The cyberwarfare issue of The Drum focuses on the ways that marketing has become weaponised.

For The Drum magazine's special cyberwarfare issue, we asked marketers around the world what place their industry and their peers will have in a world where words are weaponised and smart communication is replacing combat as a way of warfare.

Nicole Yershon, chief executive and founder, Nicole Yershon Collective

It’s certainly not a simple question. To start with, the role of the marketer has to be broadened into digital anyway – automation, AI (machine learning), robotics and so on – and the minute that happens security goes right to the top of the agenda.

It’s already happening, with dramatic learning curves required in every sense around GDPR and personal data, and the focus on keeping firewalls on increasingly special/high-value data.

This data, and the insights being harvested from it, are what differentiates a business from its competitor.

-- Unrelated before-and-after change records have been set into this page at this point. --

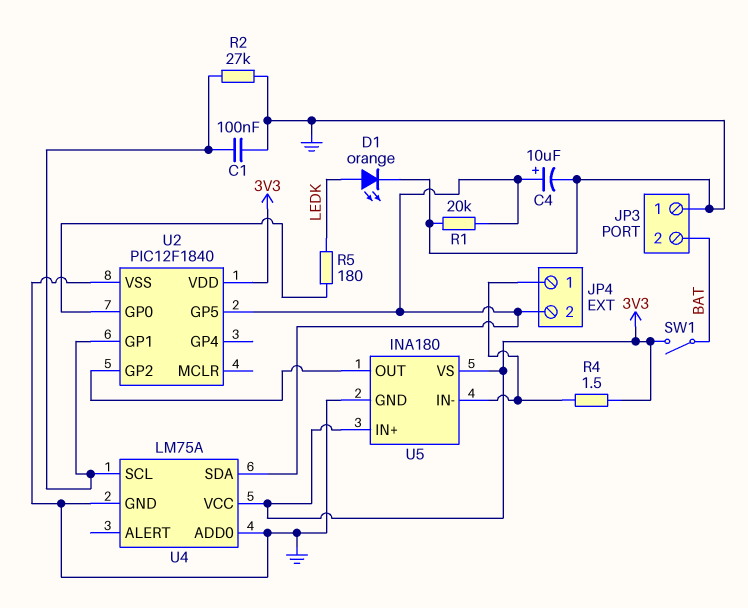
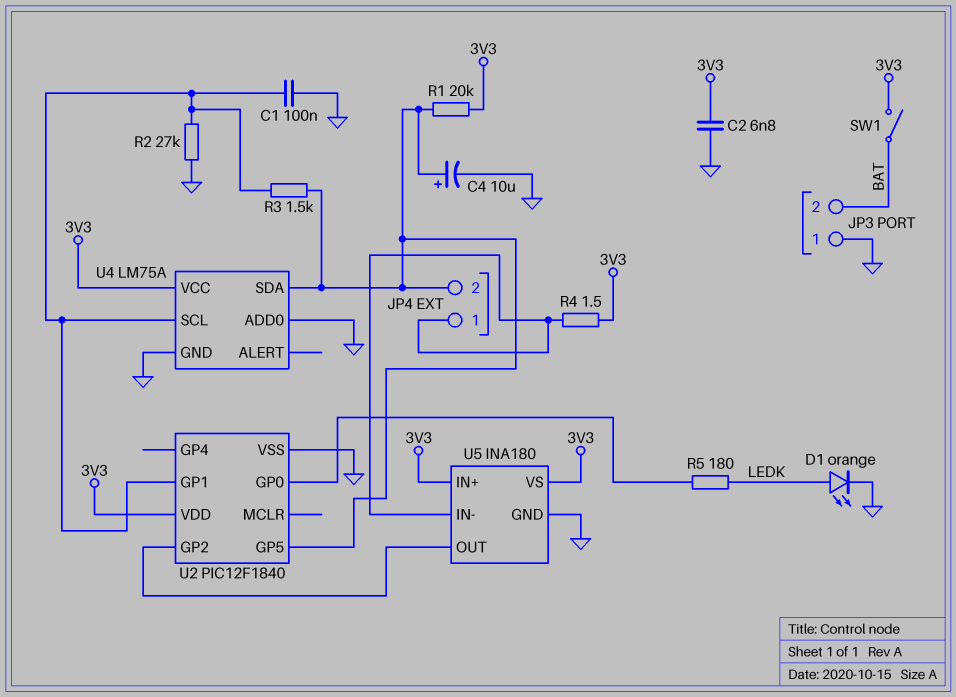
C2: none -> 6.8nF (3V3, GND)
R1: 20k (GND, JP4/2) -> 20k (3V3, JP4/2)
R3: none -> 1.5k (JP4/2, U2/GP1)

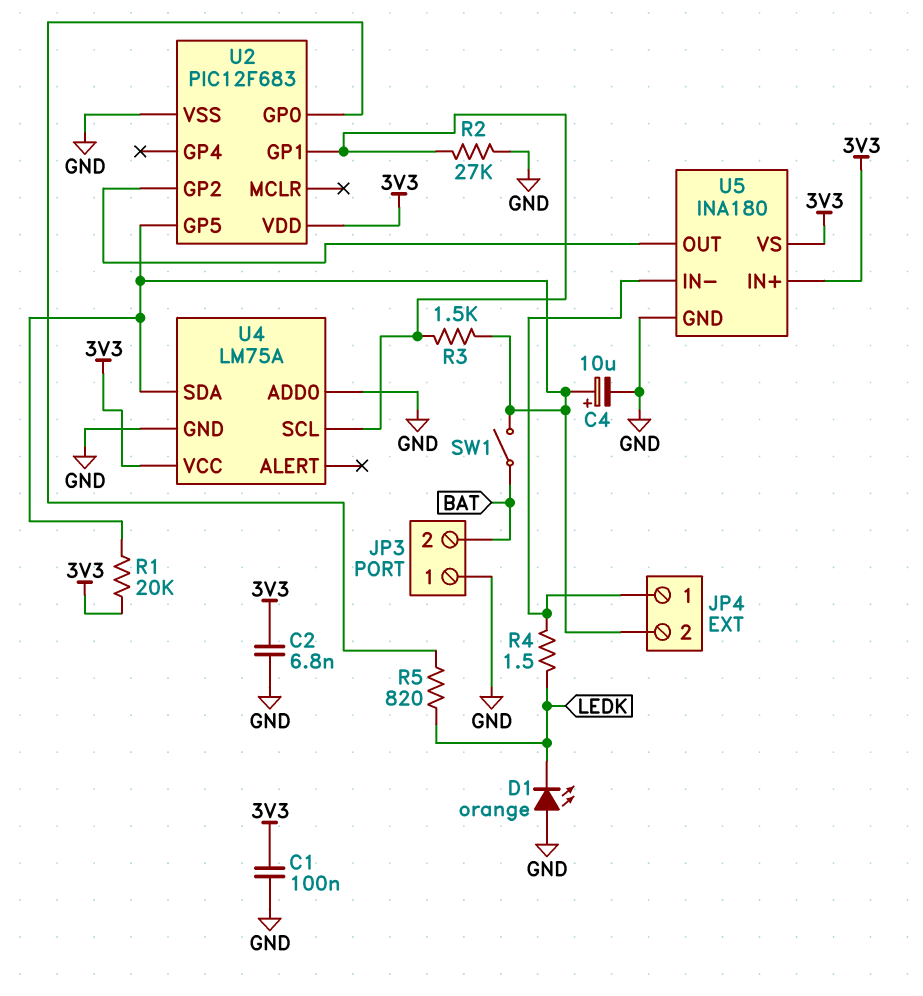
C1: 100nF (GND, U2/GP1) -> 100nF (3V3, GND)
D1: LED orange (A LEDK, K GND) -> LED orange (A GND, K LEDK)
R4: 1.5 (3V3, JP4/1) -> 1.5 (JP4/1, LEDK)
R5: 180 (LEDK, U2/GP0) -> 820 (LEDK, U2/GP0)
SW1: switch (3V3, BAT) -> switch (BAT, JP4/2)
U2: PIC12F1840 -> PIC12F683

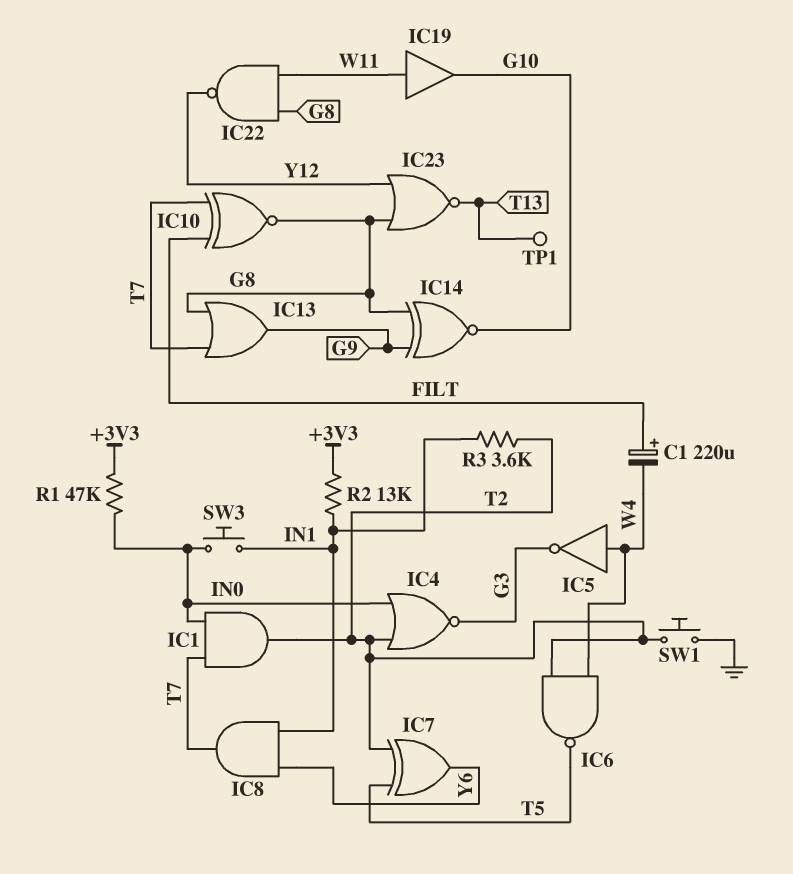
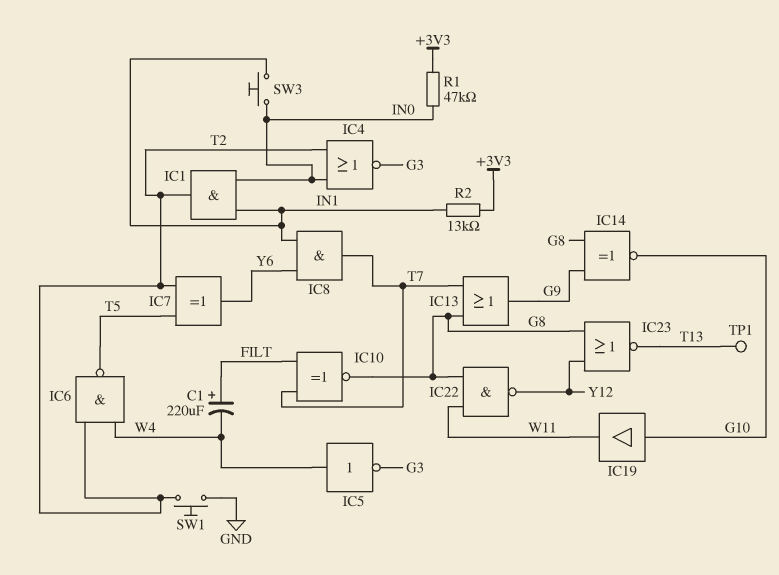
IC1: AND (in IN0, in T7, out T2) -> AND (in IN0, in IN1, out T2)
IC19: buffer (in W11, out G10) -> buffer (in G10, out W11)
R3: 3.6k (IN1, T2) -> none

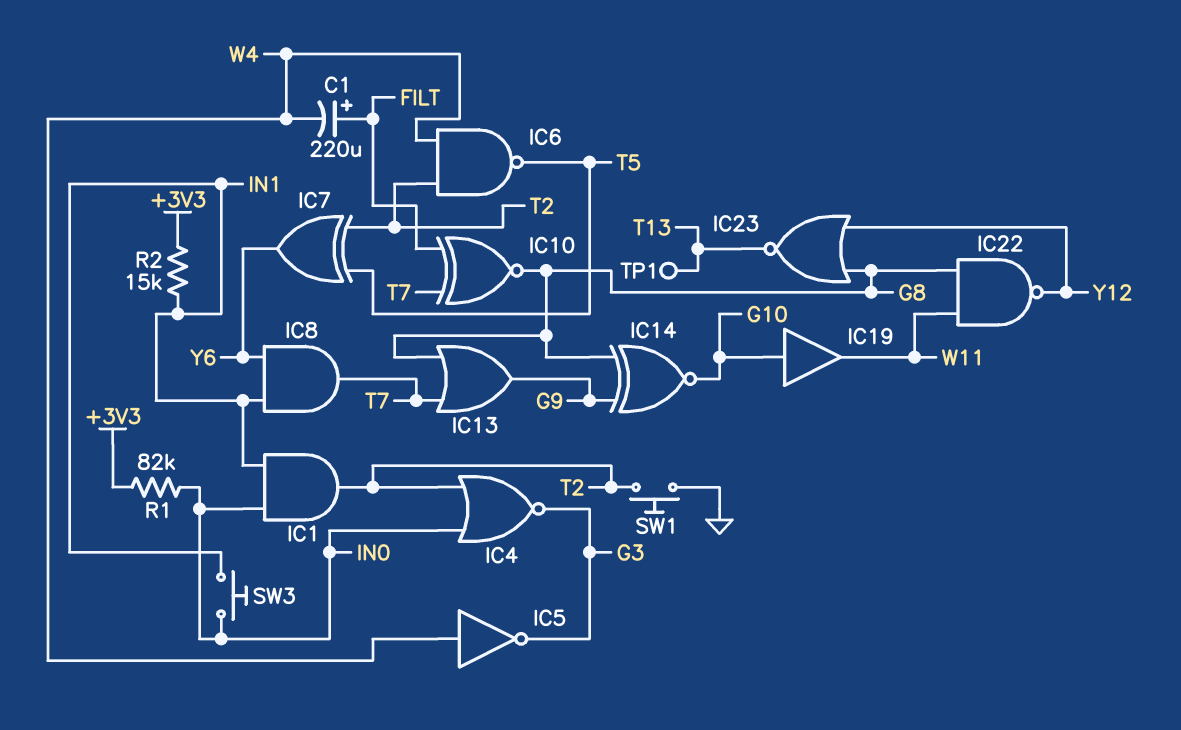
R1: 47k (+3V3, IN0) -> 82k (+3V3, IN0)
R2: 13k (+3V3, IN1) -> 15k (+3V3, IN1)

As a generalization, the current type of marketer will still be doing their traditional day job, passing this type of thought and work to another department, perhaps to those working within IT under the chief technology officer or chief digital officer.

They are not measured in knowing everything, but do they know the right people who know more than them and connect the dots to solve the right problem?

I’ve made it my mission to know all these people in these spaces, because that is my day job.

The future marketer has to be a smart warrior, because it really is a war out there.

Darren Thomson, chief tech officer EMEA, Symantec

Question everything. Data is the lifeline of marketers. Customer information is how marketers get their job done. Data marketers now need to question the validity of holding personal information: do we really need this?

The stuff we really need we should have, and we should make sure to protect it. But I fear that with a lot of campaigns being put together, or new marketing systems that are coming together, you see an awful lot of data that is not necessary to the function of marketing.

I would encourage marketers to really question the use of data. Do we need this data? How long do we need to keep it here? Do we need this data here and do we need it over there as well? I think that would go a long way to helping the security situation, even if you end up with less data. There would be less ‘attack surface’ available.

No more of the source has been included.